霊感かどうかはわからないけれどヤマカンは当たる方と思い込んだのは確かね。結果、気がついたらギャンブル依存症で20年間、ずぶずぶ。すっかり憑き物が落ちた今は、霊感、ヤマカンは苦労の種だったと思っている。とはいえ、お盆の数日前に不思議なことが起きたんだわ。
この夏の暑さといったら、クーラーをつけてもじわっと汗ばむほど。それで7月から昼はWi-Fi完備の『カフェ・ベローチェ』でコーヒー一杯280円で粘って原稿を書いたりしていたわけ。それで充分しのげたのよ。
なのに何を思ったか、東京駅前のネットカフェ『丸善の三階』に迷い込んだの。こちらは1時間1100円。
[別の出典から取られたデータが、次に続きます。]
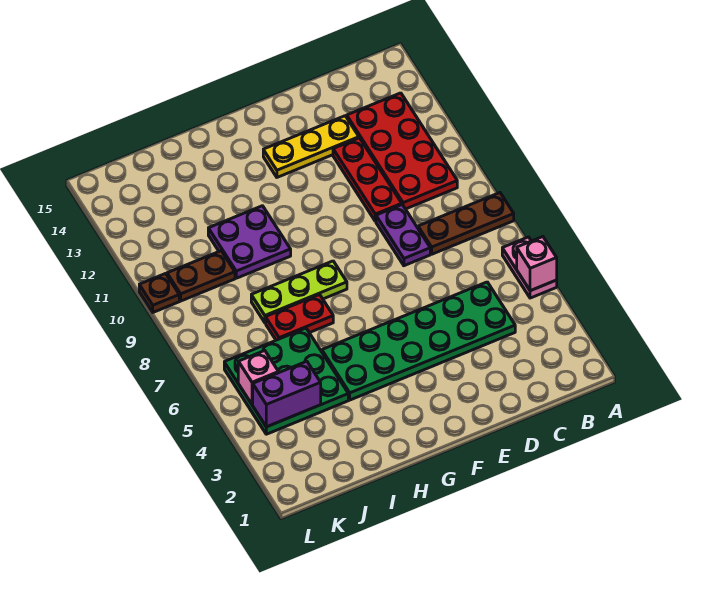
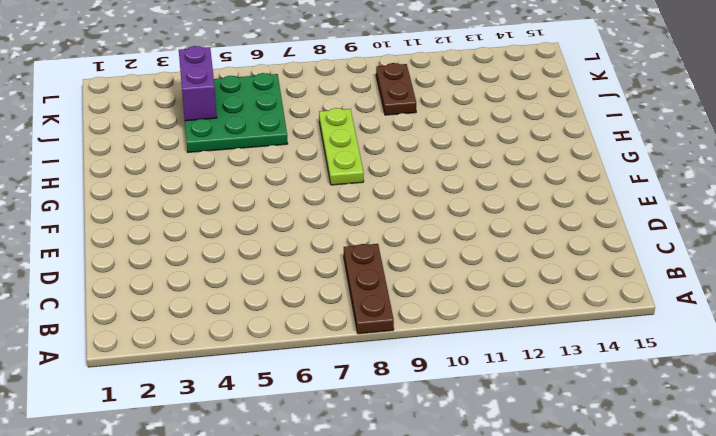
none -> pink plate A5:A6 level 1
none -> red plate B10:C13 level 1
none -> green plate C4:H5 level 1

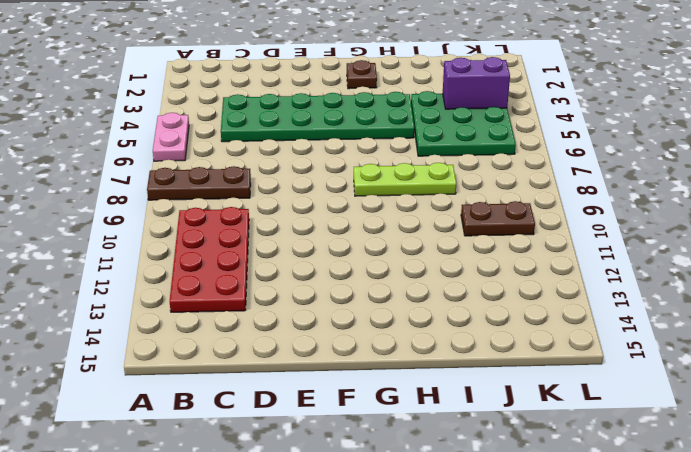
brown plate G2 level 1 -> brown plate L10 level 1
none -> purple plate D8:D9 level 1
none -> red plate D10:D12 level 1
none -> yellow plate D13:F13 level 1

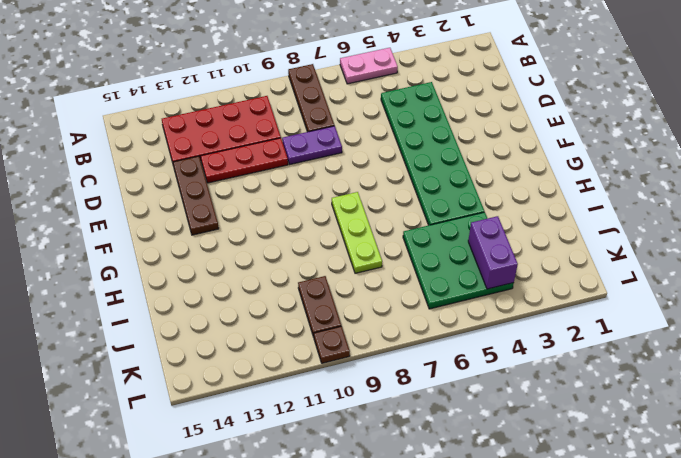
brown plate D13:F13 level 1 -> yellow plate D13:F13 level 1
none -> red plate H7:I7 level 1
none -> purple plate H10:I11 level 1
none -> pink brick A5 level 2

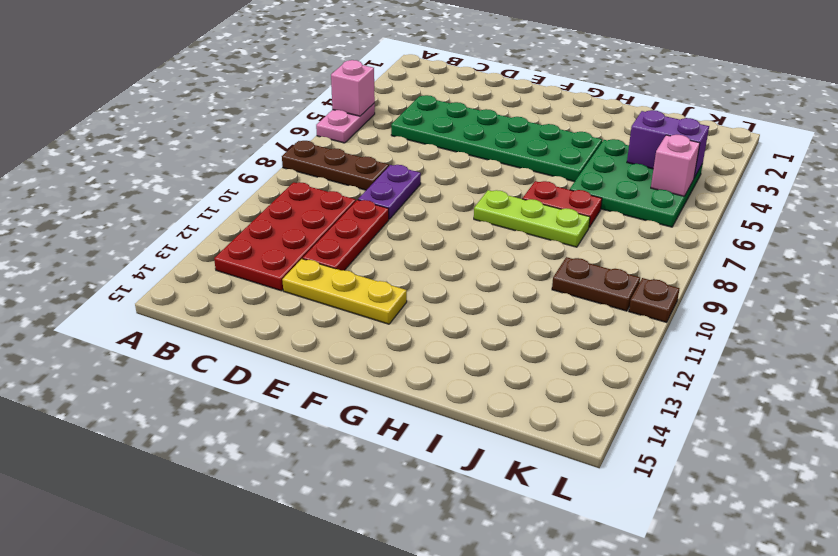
none -> purple plate H10:I11 level 1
コーヒーほか飲み物とチョコレートなどのおやつがフリーだといってもけっこうな値段よね。ふだんの私なら「ムリ」で素通りしたはずよ。
それが「一度くらいなら」とふらりと入って受付を通り越し、正面の書棚を見たとたん動けなくなったの。何冊かの本に混じって飾ってあったのが『現代棟梁 田中文男』。驚き過ぎていったんその場を離れたもんね。
寺社仏閣の建築に魅せられた弟
古建築の棟梁の本になぜそんなに驚いたか。それはこの本の中に6年前に亡くなった年子の弟が作ったものが載っているからなの。
私が「田中の親方」を知ったのは古建築大工だった弟が会えば親方の話をしていたから。弟は中卒で住み込みの見習い大工になり、その時に寺社仏閣の建築に魅せられた。で、一人前になるのを待って田中の親方の押しかけ弟子になり、その後も外弟子のような関係が続いていたの。
で、この本の出版のすぐ後、弟は「オレが作った古建築の柱の組み立ての模型が載るんだ」と、酒を飲んでは自慢たらたら。さらに銀座一丁目のLIXILギャラリーで親方の展覧会が開かれたときは柱が展示されていて、一家で見に行ったっけ。1998年、私と弟も40歳になったばかりだったのね。
その数年前、弟に大きな仕事が舞い込んできたの。江戸中期のお堂の移築、修復で、その時にどうしてもわからないところが出てきて、親方に泣きついたら現場まで来て励ましてくれたとか。
お堂が完成してすぐに『サンデー毎日』のグラビアにも出ている。紹介したのは私。取材で会った写真家の長友健二さんから「連載で今をときめく人を紹介しているんだけど誰か面白い人、いないかな」と聞かれて、ふと弟の顔が浮かんだのよ。
修復の現場に見に来いというので行ったら、「姉ちゃん、見てみろ。300年前の大工は後々、修復することを見越して、こうして柱に印を刻んでたんだよ」と古い柱を見せられたことを思い出してね。その時のことを話したら「ぜひに!」ということになったのよ。